I ran my free hand through my bangs in exasperation. You’d think I’d just confessed to a drive-by shooting.
Calm. Reasonable
. “I work in a photography store in the afternoons, and all day Saturday. So I may as well tell you, this will be a regular thing.”

“Reg—work—you work? In a store? Carolina, what are you thinking?”

“You don’t have to shout. It’s nothing to be ashamed of.”

“You are in school. You are to be focused on that. What in heaven’s name do you need to work for?”

“I need the money.”

“I will give you money!”

“You can’t give me enough to buy fabric from London and a pair of Jimmy Choo shoes, Papa. That’s what I need to walk down the runway at the Design Your Dreams show.”

“No one
needs
such garbage.”

“Maybe not in your world, but in my world, they do. So I got a job to pay for it. I’m being a responsible adult. And I like it.”

“I don’t care whether you like it or not. You call your boss immediately and tell him you quit. I will meet your train tomorrow at noon and we will discuss this.”

I would
not
be told what to do when this was so important. “What you mean is,
you
will discuss it. You taught us to be independent and to work for the things we want. Well, I’m doing just what you taught me. I’m old enough to make my own decisions, and there’s nothing wrong with what I’ve decided.”

“Carolina, you listen to—”

But I never heard what I was to listen to. I snapped my phone shut and turned it off, and unplugged the room extension, too, for good measure.

My father had nothing to complain about. I didn’t do drugs; I didn’t drink; I didn’t do anything but win scholarships and get good grades and make him proud. All I wanted was this one little thing, and he treated it like I was making extra cash by selling crack on the street corner.

Well, I was going to keep my job, and I was going to go to that party, and he could just get used to it. Maybe I’d be on that evening train to Fremont and maybe I wouldn’t. Either way, I made the decisions, not him. I was old enough to take control of my life, and that was that.

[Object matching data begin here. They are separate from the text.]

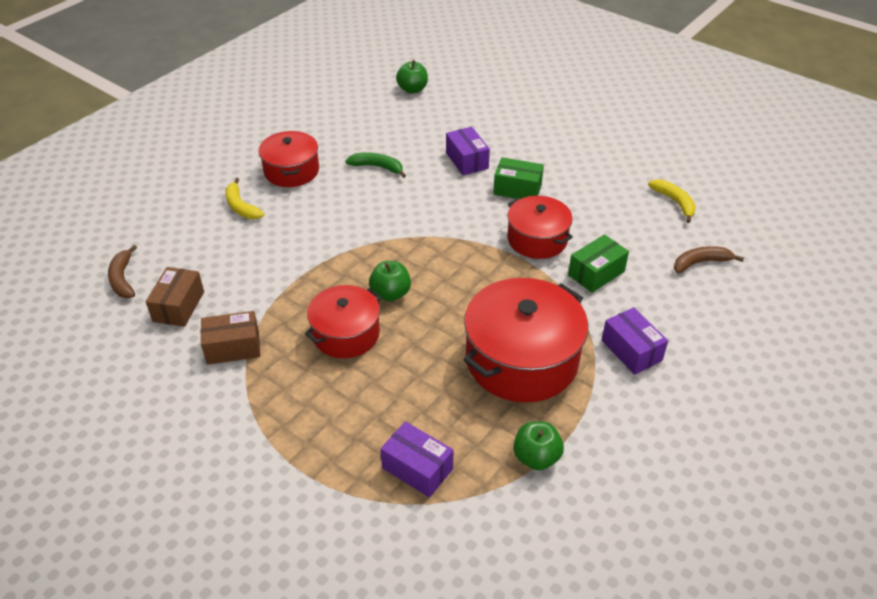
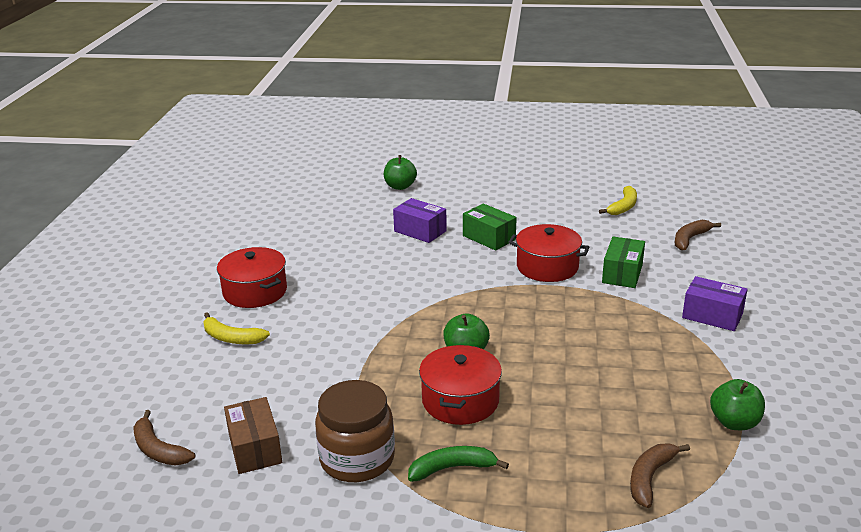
camera: 30 degrees left, 15 degrees down
(233, 347) = (357, 459): brown box -> brown jar
(377, 167) = (341, 261): green banana -> green banana (452, 468)
(412, 89) = (308, 195): green apple -> green apple (400, 186)
(417, 468) = (650, 478): purple box -> brown banana
(517, 189) = (489, 238): green box -> green box turned 60 degrees clockwise
(522, 359) = (637, 356): red pot -> none
(674, 202) = (623, 207): yellow banana -> yellow banana turned 90 degrees clockwise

Something moved behind me, and I whirled around in my chair. Mac stood there, leaning on the door.

I gasped, half in surprise, half in sudden fear of what she might have heard. “When did you come in? How long have you been there?”

“Long enough,” she drawled. “Having growing pains? Carly Aragon’s secret life. Who knew that her deep, dark secret was . . . a job in a photo shop?”

“That’s none of your business!” I snapped. Then I looked at her more closely. “Weren’t you wearing that yesterday?”

“Give the girl a gold star.” She stripped off a denim mini that didn’t even come close to meeting the finger test, and unbuttoned her school blouse, which looked as if she’d slept in it.